One patient who had clinically deteriorated on bosentan experienced a single occurrence of an abnormal liver function test. That patient has continued on Thelin without a recurrence, the company said. Meanwhile, the company presented data from two other abstracts, the first, "Long-Term Sitaxsentan Therapy in PAH," showed that Thelin was similarly effective in improving symptoms at doses of 100 mg and 300 mg.

Given the better safety profile for the 100-mg dose, the data support the selection of 100 mg as the maximum dose. The last abstract, titled, "Efficacy of Sitaxsentan, an Endothelin-A Receptor Antagonist in PAH in Traditional Versus Expanded Study Populations," contains data that support the existence of a "ceiling effect," as provided for in traditional PAH trial designs. Frequent exclusion of patients with milder PAH, in order to increase treatment effect sizes and statistical power, is customary when using 6MW as the endpoint, the company said.

STRIDE-1 (Phase IIb/III), a 12-week, randomized, double-blind, 178-patient trial employing placebo and Thelin at 100-mg or 300-mg doses, included patients with NYHA functional Class II, congenital heart disease and a baseline 6MW > 450 m-groups often excluded from previous trials.

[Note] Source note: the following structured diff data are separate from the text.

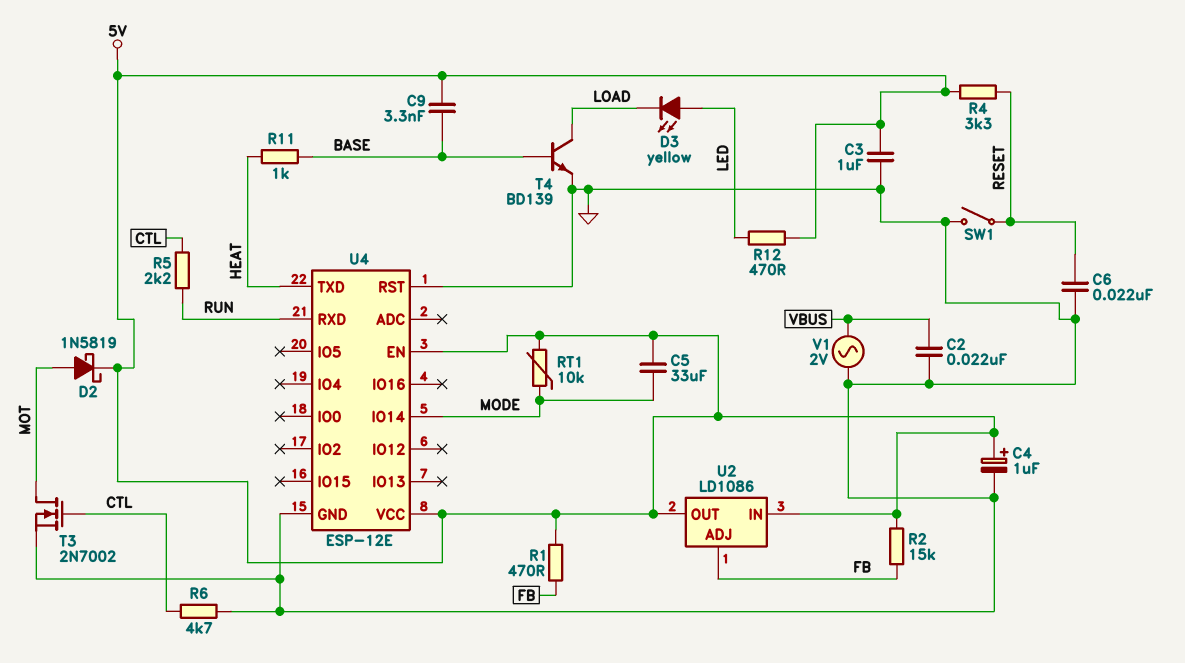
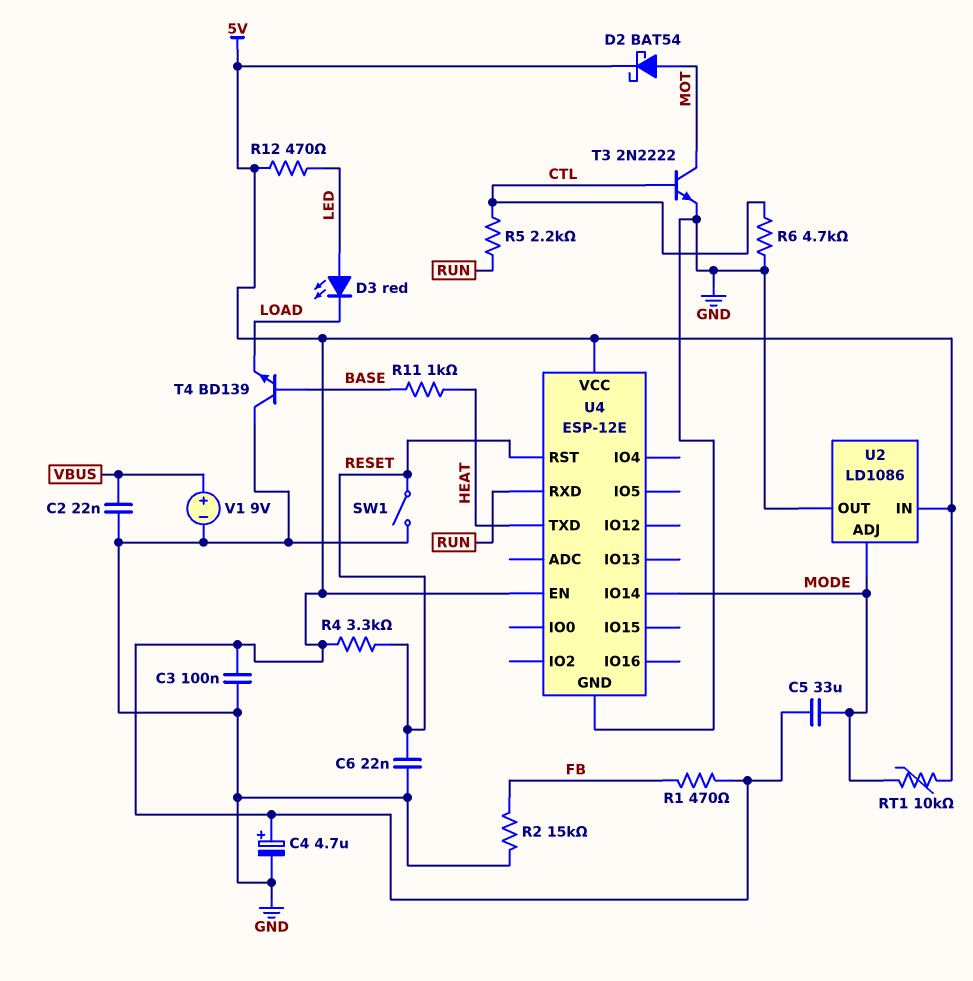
C3: 1uF (5V, GND) -> 100nF (5V, GND)
C4: 1uF (plus 5V, minus GND) -> 4.7uF (plus 5V, minus GND)
C9: 3.3nF (5V, BASE) -> none
D2: schottky 1N5819 (A MOT, K 5V) -> schottky BAT54 (A MOT, K 5V)
D3: LED yellow (A LED, K LOAD) -> LED red (A LED, K LOAD)
R2: 15k (5V, FB) -> 15k (FB, GND)
T3: NMOS 2N7002 (G CTL, D MOT, S GND) -> NPN 2N2222 (B CTL, C MOT, E GND)
T4: NPN BD139 (B BASE, C LOAD, E GND) -> NPN BD139 (B BASE, C GND, E LOAD)
U2 pin ADJ: FB -> MODE
U2 pin OUT: 5V -> GND
U4 pin RST: GND -> RESET
V1: AC 2V (GND, VBUS) -> 9V (plus VBUS, minus GND)

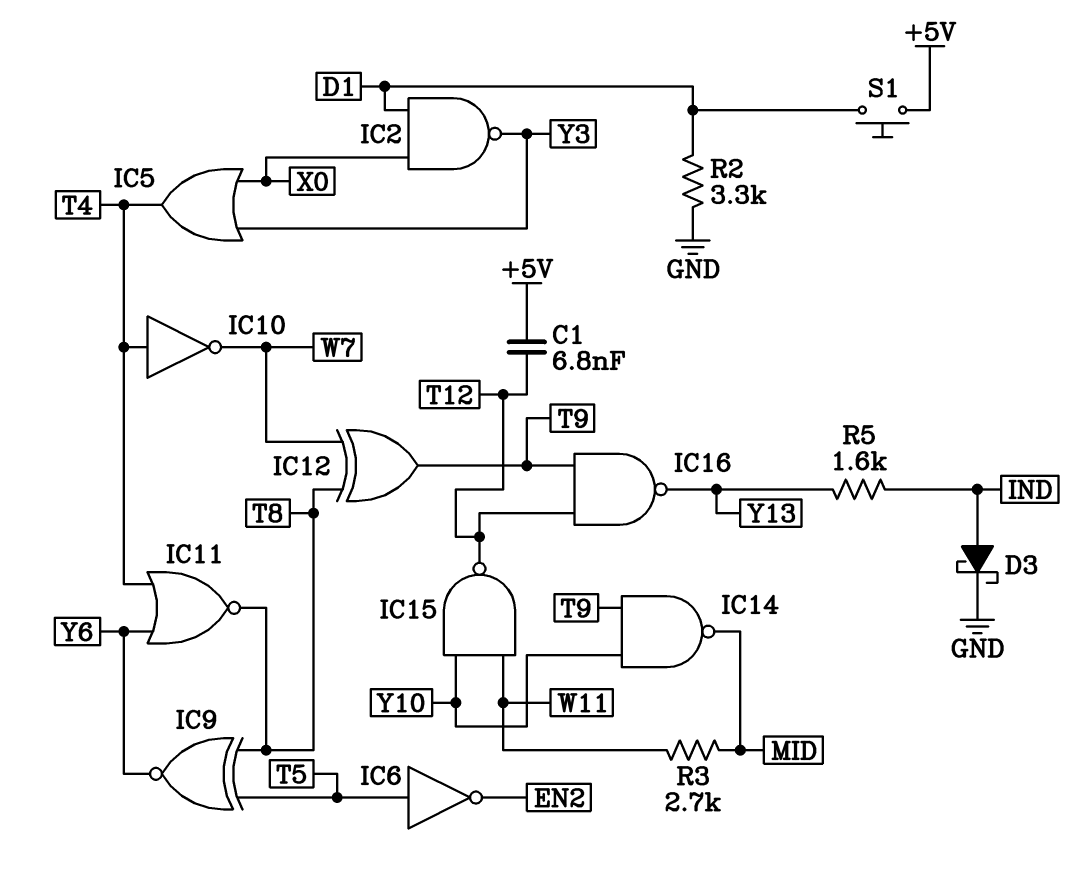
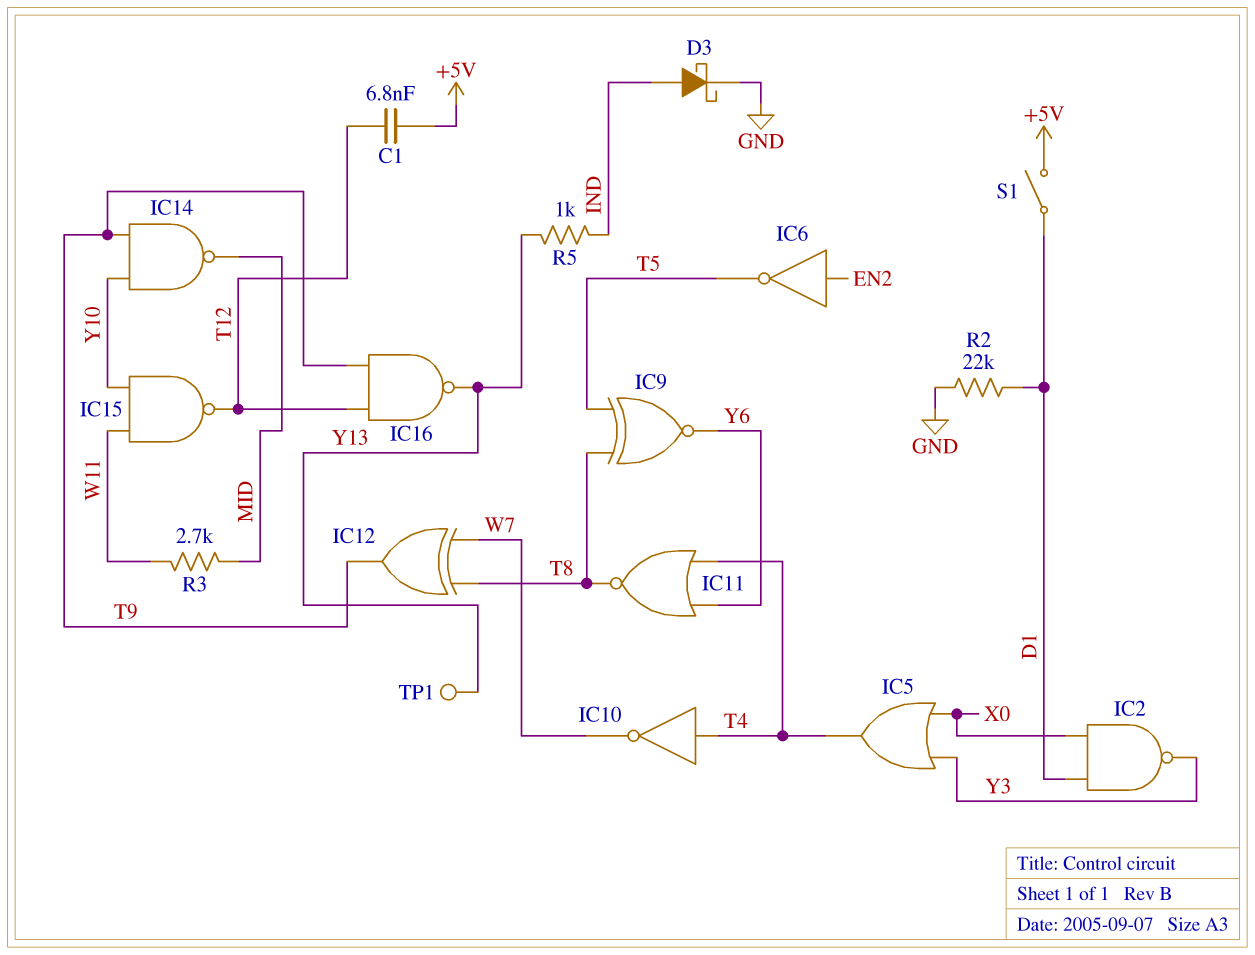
IC6: NOT (in T5, out EN2) -> NOT (in EN2, out T5)
R2: 3.3k (D1, GND) -> 22k (D1, GND)
R5: 1.6k (IND, Y13) -> 1k (IND, Y13)
S1: button (+5V, D1) -> switch (+5V, D1)
TP1: none -> test point (Y13)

For patients meeting traditional enrollment criteria (NYHA Class III or IV and 6MW less than or equal to 450 m at baseline with idiopathic PAH or PAH related to connective tissue disease), Thelin produced a robust increase in 6MW of 65 meters (p=0.0002) vs. 34 meters (p=0.0005) in the intent-to-treat patient group. PAH is a condition that involves high blood pressure and structural changes in the walls of the pulmonary arteries.

Primary and secondary PAH are estimated to afflict about 80,000 to 100,000 people worldwide, many of whom are children and young women, the company said.